# Apple Video iPod helmet cam?



## Lawrence (Mar 11, 2003)

When will a helmet cam be available for the Apple Video iPod?
I don't really want to record to a Video Cam and then transfer that to an iPod,
Why can't I just record directly to a Video iPod from an external wired Video cam?

Come on Apple!!!

Dave


----------



## mikef (Jun 24, 2003)

Not exactly a product that everybody who has an iPod needs...


----------



## Lawrence (Mar 11, 2003)

mikef said:


> Not exactly a product that everybody who has an iPod needs...


Perhaps not for some but for the people that have almost every other gadget on
their motorcycles including a Zumo 550 GPS it would be very welcome.
Even the ability to hook up the iPod to a GPS to expand the capabilities would be nice.

I guess I'm asking for too much future too soon.

Dave


----------



## mikef (Jun 24, 2003)

I guess there are a few things at play here... first you'd need a device to digitize the output of the helmet cam, and then somehow dump that stream of bits onto the iPod. Getting the iPod to do the A to D conversion is asking a bit much.

The Archos Jukeboxes have often been used with helmet cams to store video, but they are much more advanced in capability than an iPod. Even Archos advertises this on their website.

I'm not sure how an iPod would help a third-party GPS. How many maps do you need to carry with you? Most Garmin GPSes can put all of contential North America on a 1GB SD card. I'm not sure how it might help in other ways.

I'm a big fan of technology integration, but it seems to happen at a snail's pace...


----------



## Vexel (Jan 30, 2005)

http://www.isee-ato.com/



> Record Video
> 
> With the iSee and its Master Dock, you can record video from a camera, VCR, or other source directly to the iPod, converting it to MPEG-4 video format for later playing on the iSee.


----------



## dona83 (Jun 26, 2005)

Dude you have a scoot not a bike.  Though I did carry a 20" TV on my old Yamaha BWs twice. Do you simply want to record your rides? The Samsung Sports cam is awesome, can take that kind of beating unlike whatever cam you're planning to attach to your bike...


----------



## Lawrence (Mar 11, 2003)

Vexel said:


> http://www.isee-ato.com/





That looks promising, Thanks for the link.
But it still needs a smaller video cam input into it.
(I like it though...Nice idea)

Dave


----------



## Lawrence (Mar 11, 2003)

dona83 said:


> Dude you have a scoot not a bike.  Though I did carry a 20" TV on my old Yamaha BWs twice. Do you simply want to record your rides? The Samsung Sports cam is awesome, can take that kind of beating unlike whatever cam you're planning to attach to your bike...

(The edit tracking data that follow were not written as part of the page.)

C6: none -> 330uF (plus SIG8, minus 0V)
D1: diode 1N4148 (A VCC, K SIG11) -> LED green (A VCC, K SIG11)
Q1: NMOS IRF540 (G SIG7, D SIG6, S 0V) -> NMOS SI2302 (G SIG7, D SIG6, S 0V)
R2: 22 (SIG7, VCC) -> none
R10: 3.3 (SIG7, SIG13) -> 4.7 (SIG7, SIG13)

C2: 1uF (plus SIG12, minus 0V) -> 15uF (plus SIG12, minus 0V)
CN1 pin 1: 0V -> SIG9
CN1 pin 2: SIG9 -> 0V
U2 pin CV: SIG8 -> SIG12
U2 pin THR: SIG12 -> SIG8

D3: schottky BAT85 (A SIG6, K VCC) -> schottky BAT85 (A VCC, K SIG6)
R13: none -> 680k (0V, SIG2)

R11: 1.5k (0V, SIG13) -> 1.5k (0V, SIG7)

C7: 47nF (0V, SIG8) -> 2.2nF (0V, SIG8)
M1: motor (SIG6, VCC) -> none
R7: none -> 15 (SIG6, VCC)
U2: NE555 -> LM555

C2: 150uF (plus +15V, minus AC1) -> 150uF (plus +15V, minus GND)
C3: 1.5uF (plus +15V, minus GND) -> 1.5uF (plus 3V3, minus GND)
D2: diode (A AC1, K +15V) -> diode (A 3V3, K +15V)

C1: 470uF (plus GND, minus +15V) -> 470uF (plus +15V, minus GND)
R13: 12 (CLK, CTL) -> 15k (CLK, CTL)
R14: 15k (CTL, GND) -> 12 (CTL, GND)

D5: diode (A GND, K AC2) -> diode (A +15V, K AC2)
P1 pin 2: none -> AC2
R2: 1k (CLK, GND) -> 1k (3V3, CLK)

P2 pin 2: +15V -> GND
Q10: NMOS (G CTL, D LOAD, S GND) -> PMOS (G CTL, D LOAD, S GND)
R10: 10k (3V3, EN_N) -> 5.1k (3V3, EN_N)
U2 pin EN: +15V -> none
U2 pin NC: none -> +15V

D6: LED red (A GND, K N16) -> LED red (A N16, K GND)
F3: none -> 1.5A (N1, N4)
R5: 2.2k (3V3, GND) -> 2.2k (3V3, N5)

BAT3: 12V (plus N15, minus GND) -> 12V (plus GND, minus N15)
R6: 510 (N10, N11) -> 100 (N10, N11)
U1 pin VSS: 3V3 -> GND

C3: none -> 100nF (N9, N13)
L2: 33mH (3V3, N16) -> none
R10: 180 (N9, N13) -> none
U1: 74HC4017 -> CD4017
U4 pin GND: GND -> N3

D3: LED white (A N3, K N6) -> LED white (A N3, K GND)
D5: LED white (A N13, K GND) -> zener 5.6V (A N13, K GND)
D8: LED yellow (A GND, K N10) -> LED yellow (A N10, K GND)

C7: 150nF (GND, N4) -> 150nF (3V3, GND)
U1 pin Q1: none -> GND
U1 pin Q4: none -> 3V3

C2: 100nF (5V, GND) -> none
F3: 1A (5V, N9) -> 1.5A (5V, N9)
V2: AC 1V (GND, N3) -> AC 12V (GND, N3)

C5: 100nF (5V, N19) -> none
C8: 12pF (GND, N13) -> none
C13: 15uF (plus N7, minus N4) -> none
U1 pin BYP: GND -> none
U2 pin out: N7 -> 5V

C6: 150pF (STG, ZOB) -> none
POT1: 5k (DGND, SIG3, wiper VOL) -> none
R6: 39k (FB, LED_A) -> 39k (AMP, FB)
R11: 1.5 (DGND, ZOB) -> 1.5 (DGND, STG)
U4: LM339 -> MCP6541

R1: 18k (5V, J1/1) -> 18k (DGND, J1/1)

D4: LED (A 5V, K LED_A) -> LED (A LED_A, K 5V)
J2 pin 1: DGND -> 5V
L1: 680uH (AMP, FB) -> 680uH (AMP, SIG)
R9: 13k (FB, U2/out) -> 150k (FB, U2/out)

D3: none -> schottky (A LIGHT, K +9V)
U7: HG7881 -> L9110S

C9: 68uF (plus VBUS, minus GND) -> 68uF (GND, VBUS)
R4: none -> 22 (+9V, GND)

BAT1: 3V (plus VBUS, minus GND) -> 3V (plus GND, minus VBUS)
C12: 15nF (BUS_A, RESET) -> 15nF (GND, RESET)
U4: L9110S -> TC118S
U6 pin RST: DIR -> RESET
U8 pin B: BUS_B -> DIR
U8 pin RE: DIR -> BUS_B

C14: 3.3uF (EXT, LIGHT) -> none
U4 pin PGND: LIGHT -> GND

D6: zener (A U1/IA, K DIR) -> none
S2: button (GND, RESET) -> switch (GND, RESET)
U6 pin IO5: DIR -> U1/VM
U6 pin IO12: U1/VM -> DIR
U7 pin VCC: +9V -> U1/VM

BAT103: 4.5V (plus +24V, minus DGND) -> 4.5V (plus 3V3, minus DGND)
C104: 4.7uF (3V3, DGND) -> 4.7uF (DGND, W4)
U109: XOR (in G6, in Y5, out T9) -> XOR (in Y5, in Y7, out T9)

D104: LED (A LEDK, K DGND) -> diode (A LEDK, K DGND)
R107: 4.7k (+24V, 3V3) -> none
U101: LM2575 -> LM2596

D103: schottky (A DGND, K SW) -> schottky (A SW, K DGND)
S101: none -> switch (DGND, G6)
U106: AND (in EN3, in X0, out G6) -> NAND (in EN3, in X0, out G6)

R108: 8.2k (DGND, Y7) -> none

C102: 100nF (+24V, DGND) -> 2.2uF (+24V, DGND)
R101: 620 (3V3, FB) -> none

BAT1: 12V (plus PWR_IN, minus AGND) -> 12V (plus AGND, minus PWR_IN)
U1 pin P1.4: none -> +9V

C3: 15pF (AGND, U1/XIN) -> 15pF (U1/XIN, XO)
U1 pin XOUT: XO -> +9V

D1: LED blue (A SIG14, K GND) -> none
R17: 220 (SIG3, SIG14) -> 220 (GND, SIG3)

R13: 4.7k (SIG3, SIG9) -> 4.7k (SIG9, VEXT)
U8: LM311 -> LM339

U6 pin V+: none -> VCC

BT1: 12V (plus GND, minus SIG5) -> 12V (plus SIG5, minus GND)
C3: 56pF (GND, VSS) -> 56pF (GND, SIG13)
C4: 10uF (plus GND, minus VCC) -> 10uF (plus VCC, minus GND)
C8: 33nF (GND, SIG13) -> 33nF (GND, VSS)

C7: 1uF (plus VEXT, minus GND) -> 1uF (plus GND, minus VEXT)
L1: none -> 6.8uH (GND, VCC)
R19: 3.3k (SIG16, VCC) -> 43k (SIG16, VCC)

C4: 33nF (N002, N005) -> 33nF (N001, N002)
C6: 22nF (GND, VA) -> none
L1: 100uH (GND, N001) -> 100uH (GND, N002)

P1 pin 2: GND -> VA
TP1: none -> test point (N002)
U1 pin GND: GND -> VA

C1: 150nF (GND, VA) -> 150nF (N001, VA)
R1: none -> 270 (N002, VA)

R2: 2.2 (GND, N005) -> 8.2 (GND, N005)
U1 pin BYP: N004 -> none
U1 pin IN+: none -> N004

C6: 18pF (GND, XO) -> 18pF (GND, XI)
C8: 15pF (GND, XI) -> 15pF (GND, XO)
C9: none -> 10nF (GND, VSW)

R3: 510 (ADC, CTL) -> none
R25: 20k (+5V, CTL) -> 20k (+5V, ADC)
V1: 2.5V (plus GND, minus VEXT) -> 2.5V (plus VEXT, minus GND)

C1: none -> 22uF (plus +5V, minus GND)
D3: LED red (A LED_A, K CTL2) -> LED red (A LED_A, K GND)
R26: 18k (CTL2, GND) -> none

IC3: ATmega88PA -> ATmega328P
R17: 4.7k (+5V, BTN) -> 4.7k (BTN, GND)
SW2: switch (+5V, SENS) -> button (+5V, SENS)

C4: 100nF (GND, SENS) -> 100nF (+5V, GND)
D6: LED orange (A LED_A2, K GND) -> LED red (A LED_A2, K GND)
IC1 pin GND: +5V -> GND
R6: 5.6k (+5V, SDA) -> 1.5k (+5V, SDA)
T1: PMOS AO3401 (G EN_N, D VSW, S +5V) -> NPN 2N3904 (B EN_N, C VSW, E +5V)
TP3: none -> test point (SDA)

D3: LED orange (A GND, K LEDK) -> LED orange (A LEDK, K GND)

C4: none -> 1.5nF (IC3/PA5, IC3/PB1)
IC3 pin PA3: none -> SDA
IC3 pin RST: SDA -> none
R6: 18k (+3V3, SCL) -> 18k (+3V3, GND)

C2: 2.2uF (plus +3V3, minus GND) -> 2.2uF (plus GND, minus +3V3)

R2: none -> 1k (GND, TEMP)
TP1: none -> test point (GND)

I looked at the Tony Hawk cam and the Samsung but wasn't impressed with the video quality.
The Tony Hawk was interesting for $63. at tigerdirect, But it's just too simple.
The Samsung was interesting but I don't really want to replace the iPod,
I want to somehow use my iPod with a video cam.

Yes I have a scooter, Just bought a Derbi blvd 150cc scooter.

Thanks anyways

Dave


----------



## mikef (Jun 24, 2003)

dolawren said:


> But it still needs a smaller video cam input into it.
> (I like it though...Nice idea)


What do you mean "smaller video cam input"? All helmet cams have analog composite outputs. There's nothing more simple than that.


----------



## Lawrence (Mar 11, 2003)

mikef said:


> What do you mean "smaller video cam input"? All helmet cams have analog composite outputs. There's nothing more simple than that.


The Archos is a nice idea and it looks the most promising for a non iPod solution.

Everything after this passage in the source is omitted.